Gecen yıl 61 milyon turist ve 60 milyar dolar gelir hedefini başarıyla yakalayan Türk turizm sektörü için bu sene, özellikle Avrupa’daki ekonomik durgunluk ve döviz kurlarındaki baskının etkileri ciddi bir endişe kaynağı. Öte yandan, ABD’nin Rusya’ya yaptırımlarını sertleştirme planları da bu tablonun üzerine bir kat daha endişe ekliyor.
Türkiye gibi döviz bazlı gelir elde eden bir ülkede, kurların baskı altında tutulması sektör için çift taraflı bir tehdit oluşturuyor. Bir yandan, kurdaki artışın sınırlandırılması, otelciler ve tur operatörleri için gelir kaybı anlamına geliyor. Diğer yandan, artan maliyetler bu kaybın etkisini daha da büyütüyor. Elektrik, gıda, personel maaşları gibi temel harcama kalemlerinde yaşanan ciddi fiyat artışları, turizm işletmelerini daha da zor duruma sokuyor.
Avrupa’daki ekonomik durgunluk ise ek bir sorun. Özellikle Almanya gibi temel pazarlarımızda yaşanan ekonomik sorunların, tatil planlarında tasarruf tedbirlerine yol açabileceği endişesini yaşıyoruz. Yüksek maliyetler karşısında, fiyatları artırmak da rekabetçi kalabilmek de zorlaşıyor.
Rusya, savaş nedeniyle birçok Batılı destinasyonun radarından çıkarılsa da, Türkiye için her zaman önemli bir pazar oldu. POYD Başkanı Hakan Saatçioğlu’nun da belirttiği gibi, Rusya pazarında bu yıl yüzde 10 oranında bir artış bekleniyor. Ancak, bu artışın fiyatlarla dengelenmesi gerekiyor.

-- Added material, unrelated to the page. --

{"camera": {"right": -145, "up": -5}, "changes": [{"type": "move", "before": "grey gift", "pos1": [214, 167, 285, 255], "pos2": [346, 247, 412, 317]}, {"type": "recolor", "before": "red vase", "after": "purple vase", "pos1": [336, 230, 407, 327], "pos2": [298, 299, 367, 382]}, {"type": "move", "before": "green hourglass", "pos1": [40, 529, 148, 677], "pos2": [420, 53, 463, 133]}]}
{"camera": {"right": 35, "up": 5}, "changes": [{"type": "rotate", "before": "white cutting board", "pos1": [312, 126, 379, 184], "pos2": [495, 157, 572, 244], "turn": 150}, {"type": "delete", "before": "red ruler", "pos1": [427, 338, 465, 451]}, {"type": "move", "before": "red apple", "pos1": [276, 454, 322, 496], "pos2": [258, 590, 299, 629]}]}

Kur baskısı, Rus turistler için Türkiye’yi daha cazip hale getirse de, otelcilerin gelirlerini düşürüyor ve maliyetleri karşılamakta zorlanıyorlar.
Peki Çözüm Ne?
Turizm sektörünün bu kritik dönemde dayanıklılığını artırması için birkaç stratejik hamle öne çıkıyor:
Avrupa ve Rusya’ya ek olarak Orta Doğu, Asya ve Amerika gibi potansiyel pazarlara yönelik tanıtım faaliyetleri artırılmalı. Bu bölgelerdeki turistlerin harcama potansiyeli, sektör için çıkış yolu olabilir.

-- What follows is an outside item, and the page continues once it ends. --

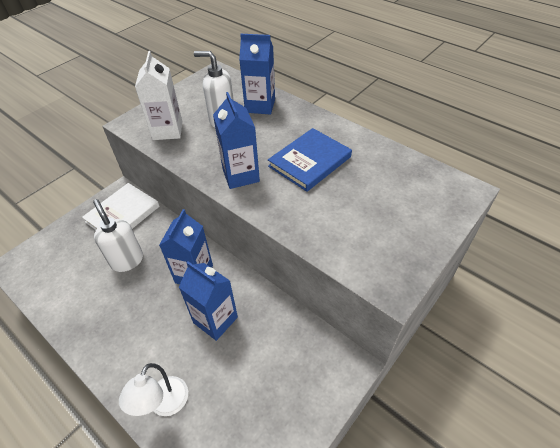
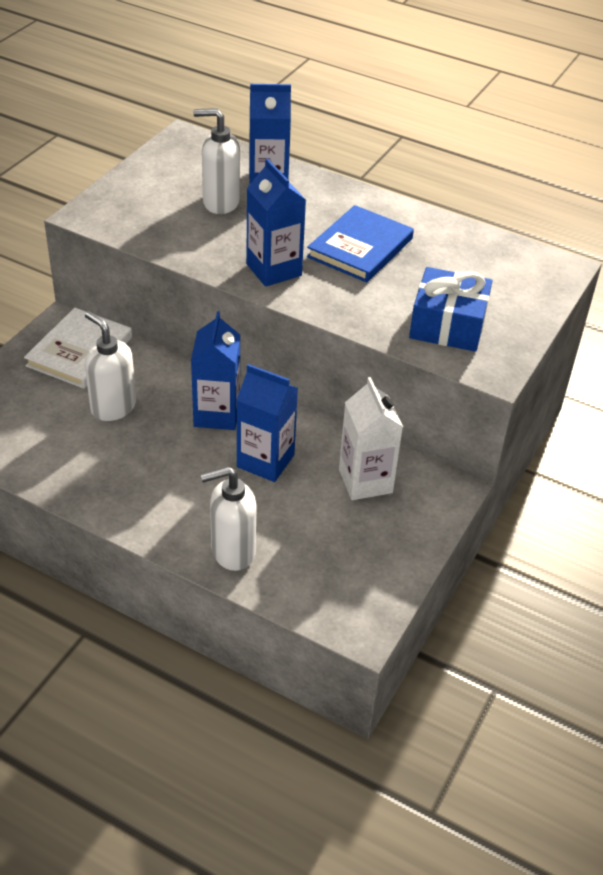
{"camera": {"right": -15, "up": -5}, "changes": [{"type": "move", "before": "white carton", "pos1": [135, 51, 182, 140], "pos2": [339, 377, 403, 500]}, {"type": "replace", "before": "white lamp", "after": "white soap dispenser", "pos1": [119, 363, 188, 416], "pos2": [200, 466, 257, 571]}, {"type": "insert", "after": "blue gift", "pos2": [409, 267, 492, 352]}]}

Rezervasyon platformlarını ve veri analizi sistemlerini daha etkin kullanarak müşteri memnuniyeti ve geri dönüşlülüğü artırmalıyız.
Fiyat odaklı rekabet yerine, hizmet kalitesiyle öne çıkmak önemli. Misafirlerin "bir kere daha Türkiye" demesi için unutulmaz deneyimler sunmalıyız.
Çevre dostu uygulamalar, hem uluslararası imajımızı güçlendirecek hem de yeni turist segmentlerini çekecektir.
Turizmde en büyük sermaye insandır. Nitelikli personel yetiştirilmesine ve eğitim programlarına yatırım yapmaya devam etmeliyiz.
Türkiye turizmi, büyük krizlerden çıkış yapma kabiliyetini defalarca kanıtladı. Ancak, mevcut şartlar sektörün hem yenilikçi hem de dirençli bir yaklaşım benimsemesini gerektiriyor. Döviz kuru ve maliyet artışı gibi engellerin aşılması, sadece bugünün değil, geleceğin de turizmine yatırım yapmak anlamına gelir. Türk turizminin bu sınavdan da başarıyla çıkacağına inanıyoruz; yeter ki hem sektör hem de karar vericiler bu sorunlara etkin bir şekilde odaklanabilsin.